The original ARR proposal envisioned a one-month cycle.
Currently, ARR uses a 6-week cycle.
Longer cycles have been proposed because longer cycles
potentially reduce stress and workload for all
involved.
Bidding, manual reviewer reassignment, author response and
reviewer discussion are only possible with
cycles of at minimum 6 weeks in length.
We recommend an 8-week cycle because it seems to be the
best compromise between timeliness of
decisions on the one hand and the
considerations listed above on the other (reduction of workload/stress and potential of reintroducing manual
reviewer reassignment, author response and reviewer discussion).
However, whoever makes decisions on cycle length should be given a fair amount of discretion. One complicating factor is timing of conferences. For example, if two conferences are held very shortly one after the other (as is/was the case with ACL 2022 in late May 2022 and NAACL 2022 in mid July 2022, i.e., separated by less than 8 weeks), a longer cycle may not be feasible. If ARR is to continue, the conference calendars should take into consideration the length of the ARR cycle (the two conferences would ideally not be so close in the calendar as ACL 22 and NAACL 22 were/are).
Jonathan Kummerfeld has proposed an alternative way of handling cycles that incentivizes a smoother distribution of submissions across months, to more evenly balance the reviewing load. You can find it here:
Jonathan Kummerfeld’s proposal
One of the key motivators for RR was that there is a lot of
wasted effort if papers are rereviewed from scratch
when a paper is resubmitted to a new conference.
On the other hand, a major criticism of RR has been that
community members liked a fragmented reviewing
system (each conference's reviewing is separate from
previous conferences) because it allows a
reset if a bad set of reviewers was assigned.
"bad" may mean that the reviewers were
not competent, but it can also just mean that the subjective component present in any reviewing played out to
be negative for the submitted paper.
In ARR, authors may request new reviewers/action editors by clicking a radio button in the ARR Submission form. No justification for the request is necessary.
While keeping the same
review(er)s should be encouraged, it should
also be possible without too much effort to ask for
a new set of reviewers. We recommend that this policy be adopted as an ACL policy, regardless of which reviewing
framework is instituted.
This could also be extended to action editors. It probably
is not a good idea to extend it to senior action
editors (SAEs), especially if senior action
editors are identified with tracks (see
below).
A defining feature of RR is decoupling of reviewing and
acceptance decisions. If the two are closely coupled,
then the reviews and metareviews of the first
cycle at conference A cannot be reused in the
next cycle for conference B because a rereview
of the paper would be necessary.
A considerable number of RR reviews is less useful for making acceptance decisions than reviews in a “fragmented reviewing system” in which the (meta)reviewer writes a (meta)review for a specific conference, with a complete understanding of what the acceptance criteria for that conference are.

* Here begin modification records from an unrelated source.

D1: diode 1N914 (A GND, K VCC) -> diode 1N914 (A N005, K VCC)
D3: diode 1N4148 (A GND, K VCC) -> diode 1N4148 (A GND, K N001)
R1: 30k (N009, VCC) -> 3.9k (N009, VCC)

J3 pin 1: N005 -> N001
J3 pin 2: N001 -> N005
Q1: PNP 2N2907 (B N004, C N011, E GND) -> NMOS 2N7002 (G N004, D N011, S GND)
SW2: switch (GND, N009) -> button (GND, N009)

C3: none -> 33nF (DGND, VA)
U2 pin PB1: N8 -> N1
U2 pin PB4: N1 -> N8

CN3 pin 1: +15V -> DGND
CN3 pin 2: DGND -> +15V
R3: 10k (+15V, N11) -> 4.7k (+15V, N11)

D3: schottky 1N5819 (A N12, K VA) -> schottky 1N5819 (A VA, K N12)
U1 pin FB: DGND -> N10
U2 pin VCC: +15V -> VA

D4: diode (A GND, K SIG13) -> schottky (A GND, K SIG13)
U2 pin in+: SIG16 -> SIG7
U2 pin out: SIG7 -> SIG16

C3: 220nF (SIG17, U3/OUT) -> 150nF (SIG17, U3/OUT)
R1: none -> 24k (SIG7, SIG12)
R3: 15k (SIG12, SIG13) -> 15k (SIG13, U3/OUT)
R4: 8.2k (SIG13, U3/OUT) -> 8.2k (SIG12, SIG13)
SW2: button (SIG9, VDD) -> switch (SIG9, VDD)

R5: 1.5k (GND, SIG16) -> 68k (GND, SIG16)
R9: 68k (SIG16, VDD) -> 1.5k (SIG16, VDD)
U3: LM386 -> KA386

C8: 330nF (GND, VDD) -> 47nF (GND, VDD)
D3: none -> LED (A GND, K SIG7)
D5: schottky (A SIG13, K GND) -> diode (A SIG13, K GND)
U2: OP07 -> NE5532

(i) Return to a fragmented
reviewing system: each (meta)review is only
usable for a single conference.
(ii) Rewrite metareviews
for each conference. So only the reviews would
be "permanent", but the metareviews would be one-off, only usable for a single conference. Arguably, the cost of rewriting,
say, an ACL metareview for NAACL should be
low, so the additional cost of doing this should be manageable.
(iii) Harmonize standards for our major conferences and
make explicit reference to those standards.
For example, (metareview) "Based on the
strengths/weaknesses listed above, I
recommend accepting this paper as a regular conference
paper at one of our major conferences: ACL,
NAACL, EACL, AACL, EMNLP."
(iv) Keep the current
design of ARR, i.e., generic (meta)reviews
that characterize a paper's strengths and weaknesses
without reference to a particular venue. Perhaps this original design can be made to work by tweaking the reviewing instructions. If the metareview is well written,
a senior area chair at a conference should be able to
make a decision based on it even though the
metareview is not specific to the conference.
There are divergent opinions about these four options.
(iii) could be the most elegant and clean option, but may
be difficult to implement. (ii) would be an
incremental fix that
should address some of the issues that program chairs
/ SAEs at conferences pointed out, at a limited cost in terms of additional load (i.e., no additional
load for reviewers, lightweight additional load for metareviewers).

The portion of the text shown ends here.